Dès ses débuts, le mouvement des gilets jaunes s’est en partie distingué d’autres mobilisations sociales par son hostilité envers toute forme de hiérarchie et sa réticence à désigner en son sein des représentants ou des porte-parole. Une telle attitude ne fait pas du tout l’affaire des médias audiovisuels, qui conçoivent en grande partie l’information sur les mouvements sociaux sous la forme rituelle d’interviews de leurs représentants-vedettes, habitués des plateaux. Et si le mouvement social ne produit pas de tels clients, ou pas ceux qui leur conviennent, les médias se chargent eux-mêmes de rectifier le tir [1], avec l’éventuelle complicité active de quelque candidat en quête de notoriété.

L’histoire médiatique toute récente (et pas encore terminée) de Benjamin Cauchy, pseudo porte-parole des gilets jaunes, illustre bien ce phénomène, qui n’est autre qu’un des « pouvoirs des médias » : celui de co-construire puis de promouvoir la visibilité publique de ceux qui seront désignés aptes et légitimes à s’exprimer « au nom de »… (...)

C’est avec une clarté méritoire que Benjamin Cauchy explique lui-même, au cours d’une des multiples interviews qu’il a accordées, les raisons de son succès médiatique.

Europe 1, matinale du 21 novembre, avec Nikos Aliagas :

 Céline Da Costa : Vous recevez ce matin le porte-parole des gilets jaunes à Toulouse, Benjamin Cauchy.
 Nikos Aliagas : Bonjour Benjamin Cauchy.
 Benjamin Cauchy : Bonjour.
 NA : Vous êtes en direct de Toulouse ce matin, on vous présente comme l’un des porte-parole, on vous voit dans les médias, porte-parole des gilets jaunes de Haute-Garonne. Comment devient-on porte-parole ? Vous avez été élu ? Vous vous êtes autoproclamé ? Vous avez juste pris la parole ?
 BC : Ni l’un ni l’autre, effectivement, Monsieur Aliagas, j’ai pris la parole ; vos confrères ont souhaité à plusieurs reprises me solliciter et désormais, à l’échelle nationale, nous sommes une petite poignée de porte-parole qui avons été identifiés et, du coup, nous avons désormais plus de facilité vis-à-vis de vous pour porter nos revendications et la colère du peuple français. (...)
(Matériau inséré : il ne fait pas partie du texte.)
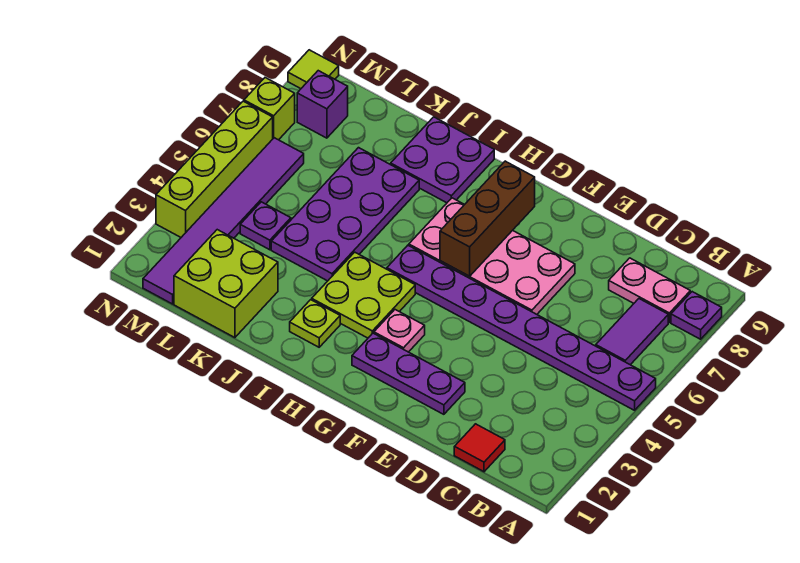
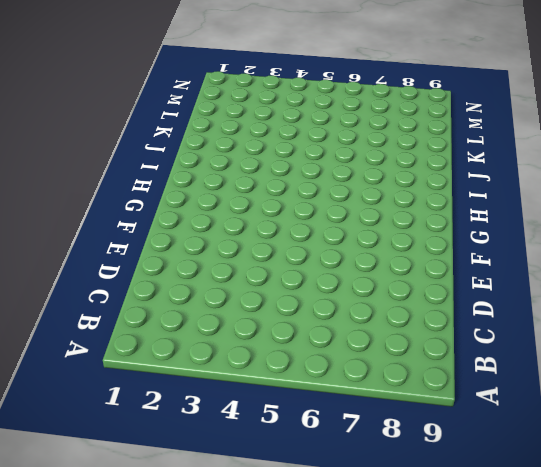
none -> purple plate A5:H5 level 1
none -> purple plate A8 level 1
none -> purple tile B6:B7 level 1

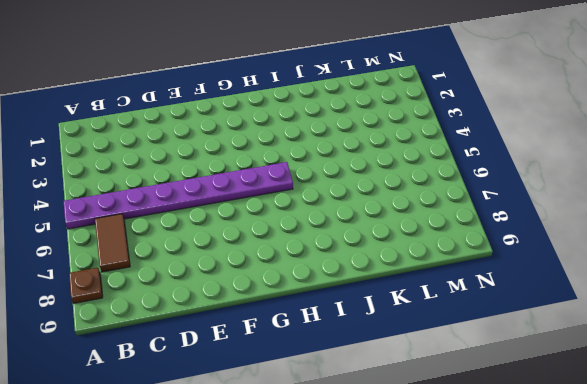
brown plate A8 level 1 -> purple plate A8 level 1
brown tile B6:B7 level 1 -> purple tile B6:B7 level 1
none -> pink plate B8:C8 level 1
none -> red tile C1 level 1
none -> purple plate E2:G2 level 1

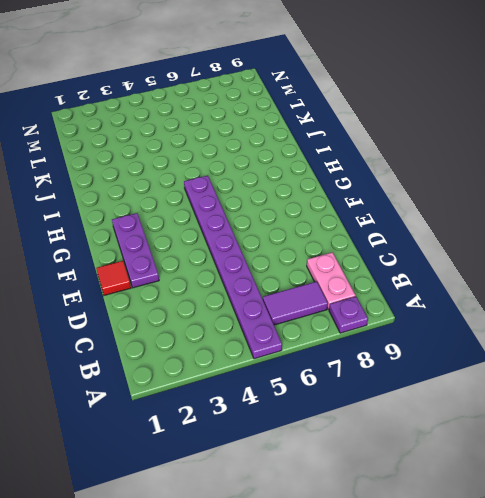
red tile E1 level 1 -> red tile C1 level 1
none -> pink plate E6:H7 level 1
none -> pink plate G3 level 1
none -> lime plate H3:I4 level 1

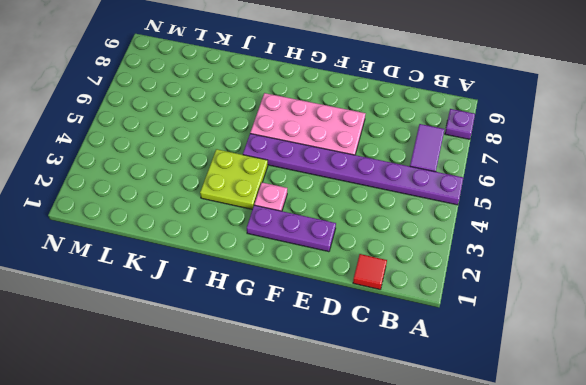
none -> pink plate B8:C8 level 1
none -> lime plate I2 level 1
none -> purple plate I8:J9 level 1

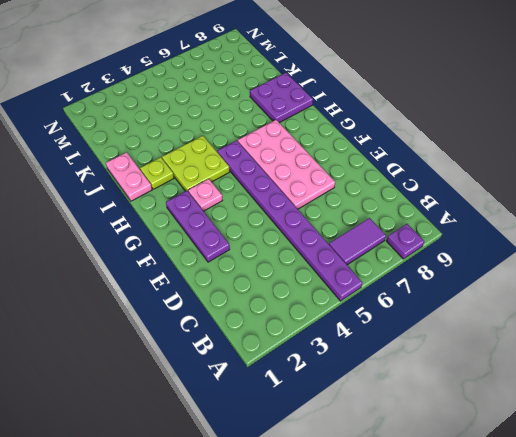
pink plate I1:J1 level 1 -> pink plate B8:C8 level 1
none -> red tile C1 level 1
none -> purple plate J4:K7 level 1
none -> lime brick K1:L2 level 1

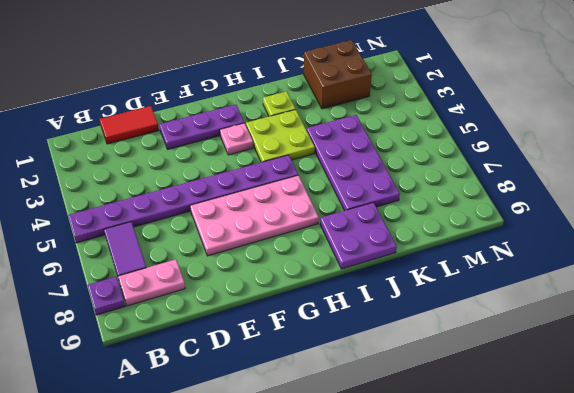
red tile C1:D1 level 1 -> red tile C1 level 1
brown brick K1:L2 level 1 -> lime brick K1:L2 level 1
none -> purple plate L4 level 1
none -> purple tile M1:M6 level 1
none -> purple brick M8 level 1

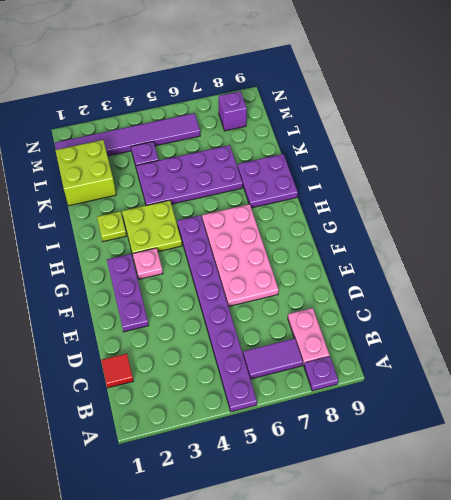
none -> lime brick N3:N6 level 1
none -> lime brick N7 level 1
none -> lime tile N9 level 1

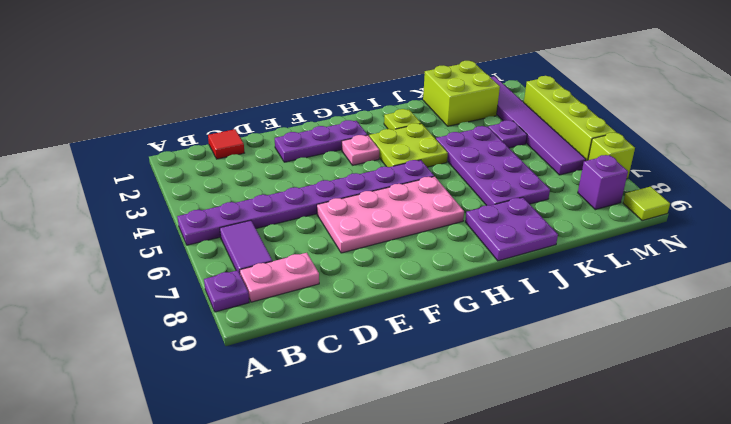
none -> brown brick G6:G8 level 2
Bref, il est l’élu des médias… selon une logique toute particulière : plus tu es invité, plus tu seras invité. Tu seras même intronisé porte-parole d’un mouvement qui n’a pas de porte-parole, puisque l’on répète partout que tu es un porte-parole.

Le non-choisi par les gilets jaunes (...)

Las ! le 26 novembre, alors que les gilets jaunes choisissent pour la première fois des porte-parole, la candidature de Cauchy n’est pas retenue parmi les huit choisies, justement à cause de son pedigree jugé incompatible avec le mouvement, mais aussi en raison de son omniprésence dans les médias (...)

Ni une ni deux, il se précipite chez Yves Calvi, qui accueille à bras ouverts un Benjamin Cauchy dépité par cette décision, accusant les gilets jaunes de ne pas accorder de « droit de cité », dit-il, à « des personnes qui ont des convictions politiques qui sont à droite de l’extrême gauche » [Ça fait du monde ! ndlr]. Yves Calvi ne se tient plus : « Il y a un problème de démocratie au sein des gilets jaunes, dites-moi la vérité ! ». Monsieur Cauchy ne se fait pas prier : « Il n’y a pas de démocratie, il n’y a pas de démocratie… » La démocratie, c’est quand les médias le choisissent, sans doute… (...)

La personnalisation des luttes : une obsession médiatique (...)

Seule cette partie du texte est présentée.